I wonder how one learns such pieces within the time and limitations stipulated by the OP and more or less performance ready (except for the tempo maybe) if one cannot even sightread the material at moderate tempo. Not being able to sightread a piece is clearly a sign that a person is not actually ready for it, so he/she has to put lots of time into compensating for what should have been there in the first place.
You infer what I did not mean to say. I said that you have to know the composer's idiom to be able to sightread the piece. I may be mistaken, of course, but I suspect that if one can't sightread a piece at moderate tempo, then one is either not familiar with the composer's idiom, or one has a poor command over the keyboard. Reading the notes is not the problem; it's shaping the notes musically the first time around that is the challenge.
The learning itself may not be a punishment. The ordeal comes when the highly critical teacher who tells you to do the task within X days is disgusted with how you perform.
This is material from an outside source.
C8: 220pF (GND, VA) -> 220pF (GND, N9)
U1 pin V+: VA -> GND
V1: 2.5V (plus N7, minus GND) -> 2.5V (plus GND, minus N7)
As in: "bring me Liszt's Orage in three days" and in three days, you play everything right except for the octaves. As soon as you have been through such an ordeal, it becomes part of your practice regimen to avoid that kind of dreadful experiences. I can assure you that that is not so much fun sometimes. 
Ooooh I just remembered! One time I was browsing YouTube and I saw some guy performing a piece in 11 staves. I don't remember whether or not it's an easy piece, but 11 staves? Nobody can sightread 11 staves. But he still perfromed it.
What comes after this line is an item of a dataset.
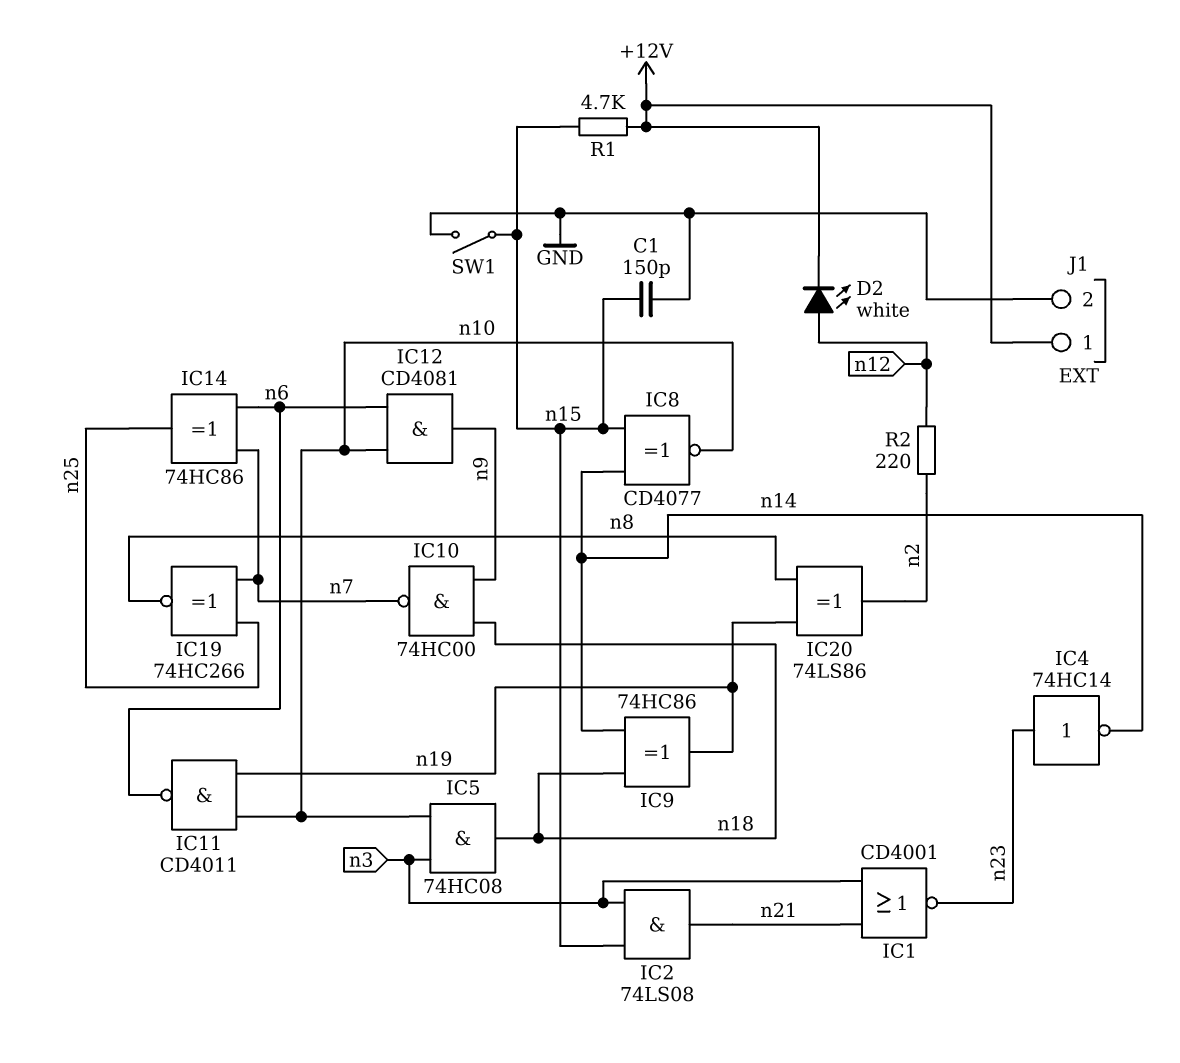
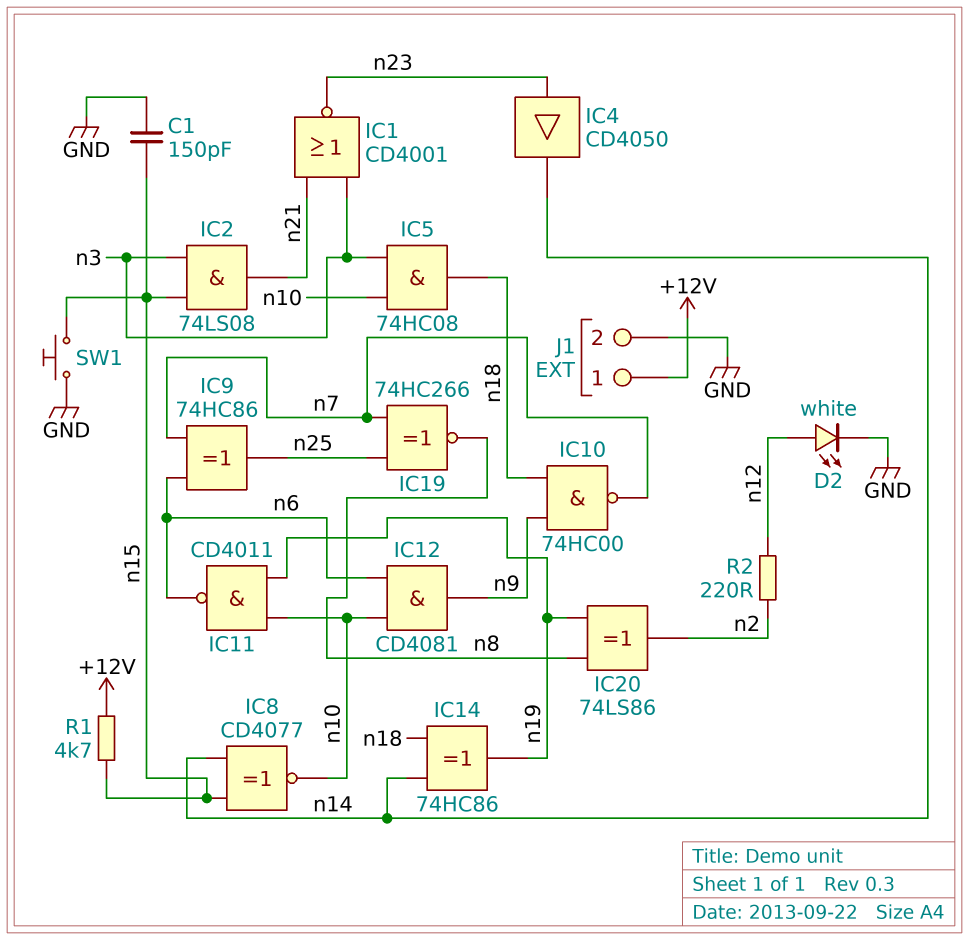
D2: LED white (A n12, K +12V) -> LED white (A n12, K GND)
IC4: NOT 74HC14 (in n23, out n14) -> buffer CD4050 (in n23, out n14)
IC9: XOR 74HC86 (in n14, in n18, out n19) -> XOR 74HC86 (in n6, in n7, out n25)
IC14: XOR 74HC86 (in n6, in n7, out n25) -> XOR 74HC86 (in n14, in n18, out n19)
SW1: switch (GND, n15) -> button (GND, n15)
So then I guess that I'm not ready for something like fur elise.
What if you end up learning something without being able to sightread it? (all of my repertoire) does that still mean that I'm not ready for it? I mean, I can play it fine, and if I hadn't told you that I wasn't able to sightread it, you probably would've thought, 'ah, he does a pretty good job' (just for the sake of argument). I wouldn't say anyone's not ready to play anything unless a week passes by and they're still on the first page or something. THAT'S a brick wall.
Ah, I see what you're saying. I'm pretty familiar with Rachmaninoff, but I still can't sightread his stuff. But because I've played his stuff before, I'll learn his music faster than I did my first time learning his stuff. You can be familiar with a composers idiom but still suck at sightreading. And it doesn't mean that I have a poor command over the keyboard. I can barely read (not even) Mozart sonata No. 16 but I know for a fact that I can play it just fine. Unless you mean something else when you say command over the keyboard.
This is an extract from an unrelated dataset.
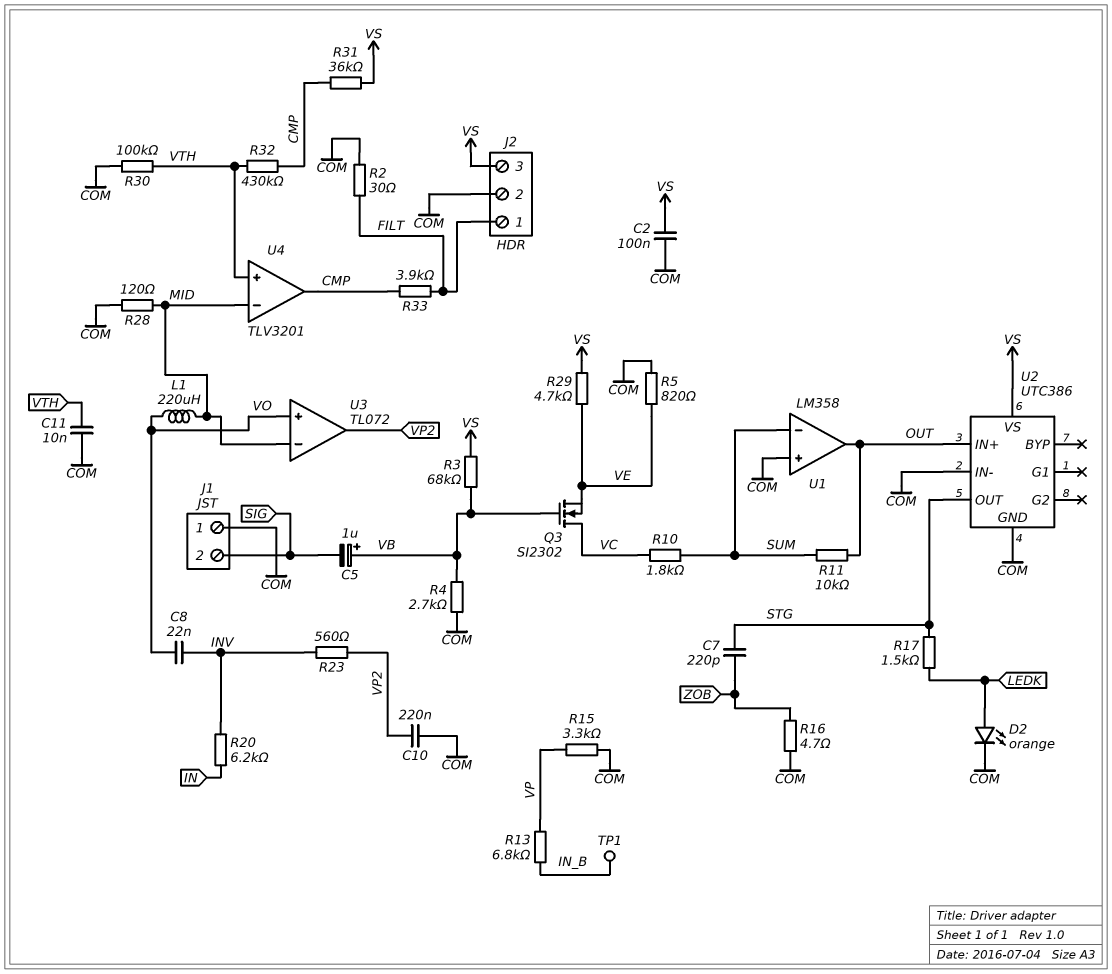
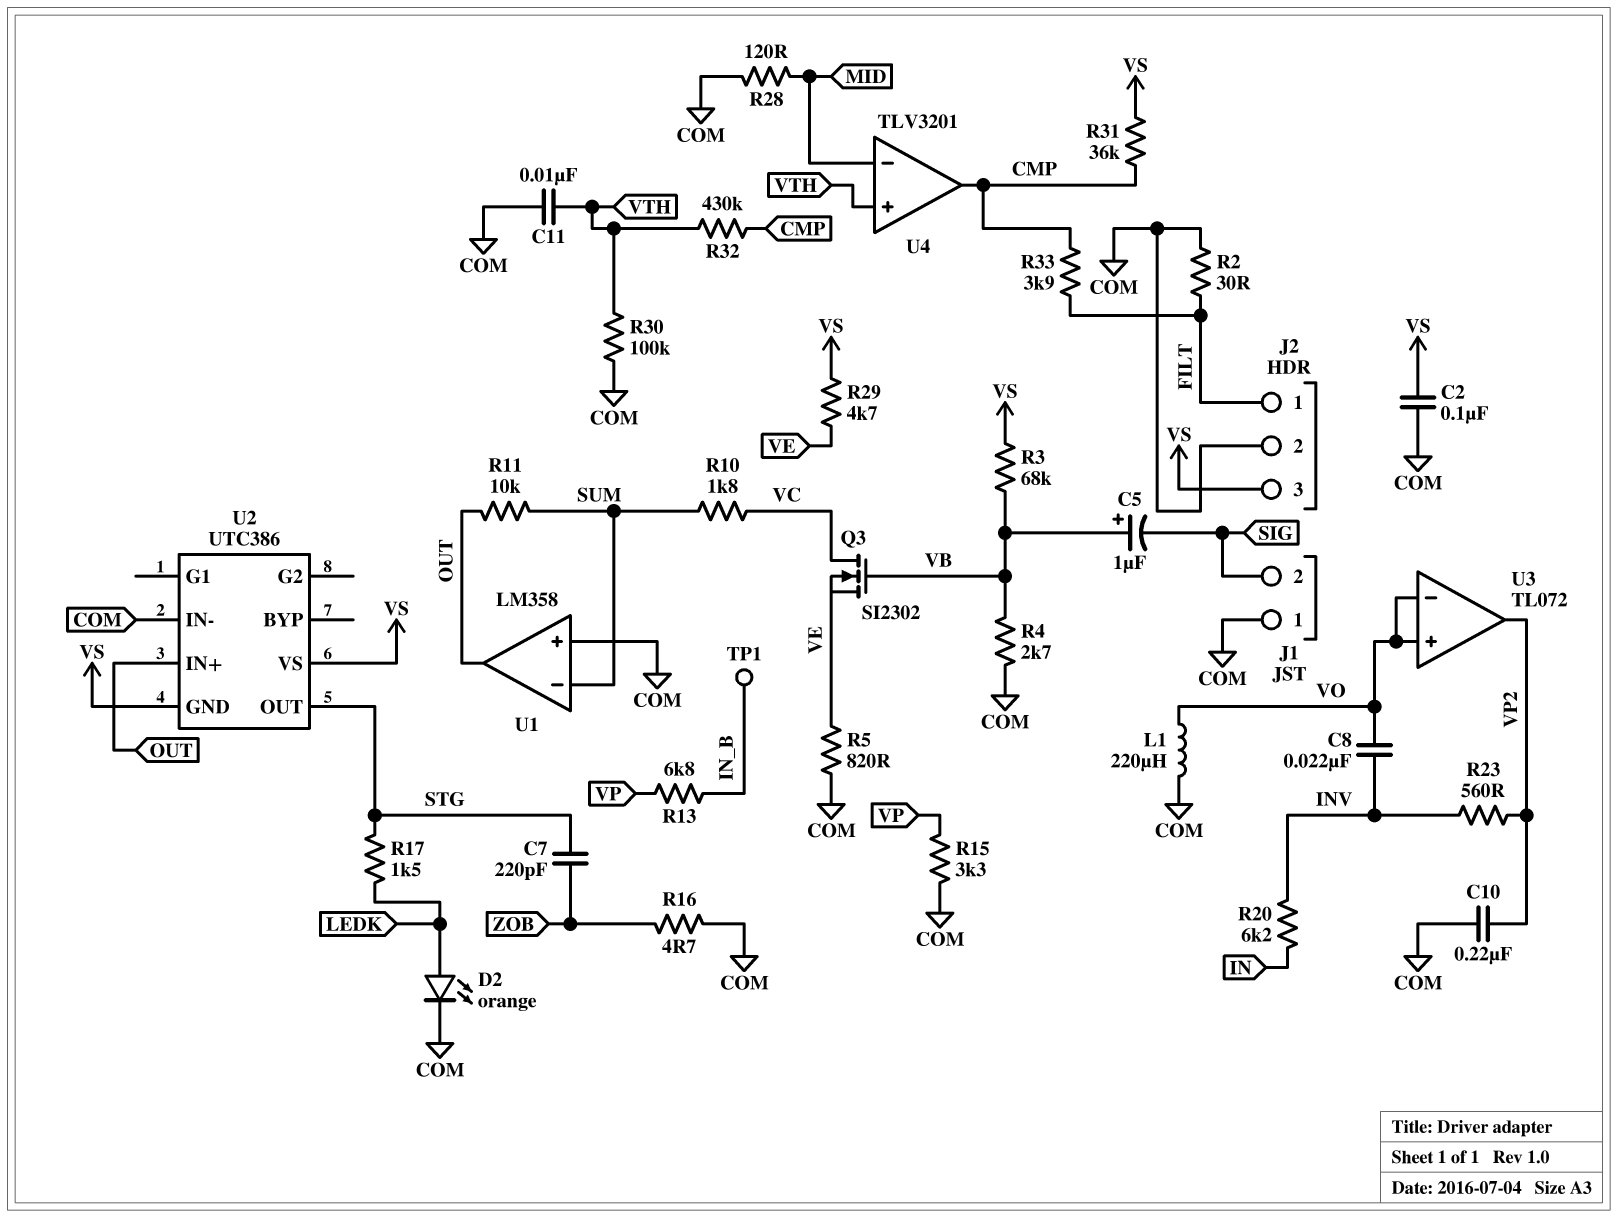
L1: 220uH (MID, VO) -> 220uH (COM, VO)
U2 pin GND: COM -> VS
U3 pin in-: MID -> VO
ahaaaa I think when you say 'if you can't sightread something then you're not ready for it', I really think you mean that you're not ready to learn it in a
short amount of time? Which you actually CAN do, it just takes a bunch of practice.
Just because you can't sightread doesn't mean you don't know what's going on. Lets say you're doing something it and you spend a while learning the first half of it, then you get to the second half, and most of it is the SAME THING but in a different key! So instead of learning 10 pages, you're only really learning five. So you spend a little bit of time figuring out some finger work and stuff. Not being able to sightread something well doesn't mean that you hit a brick wall. You kinda feel you way through the piece, and you find patterns and as you move forward it gets easier. And if you're familiar with the composer, it makes it even easier! It's not like you're stuck on the first page for like 30 days or something.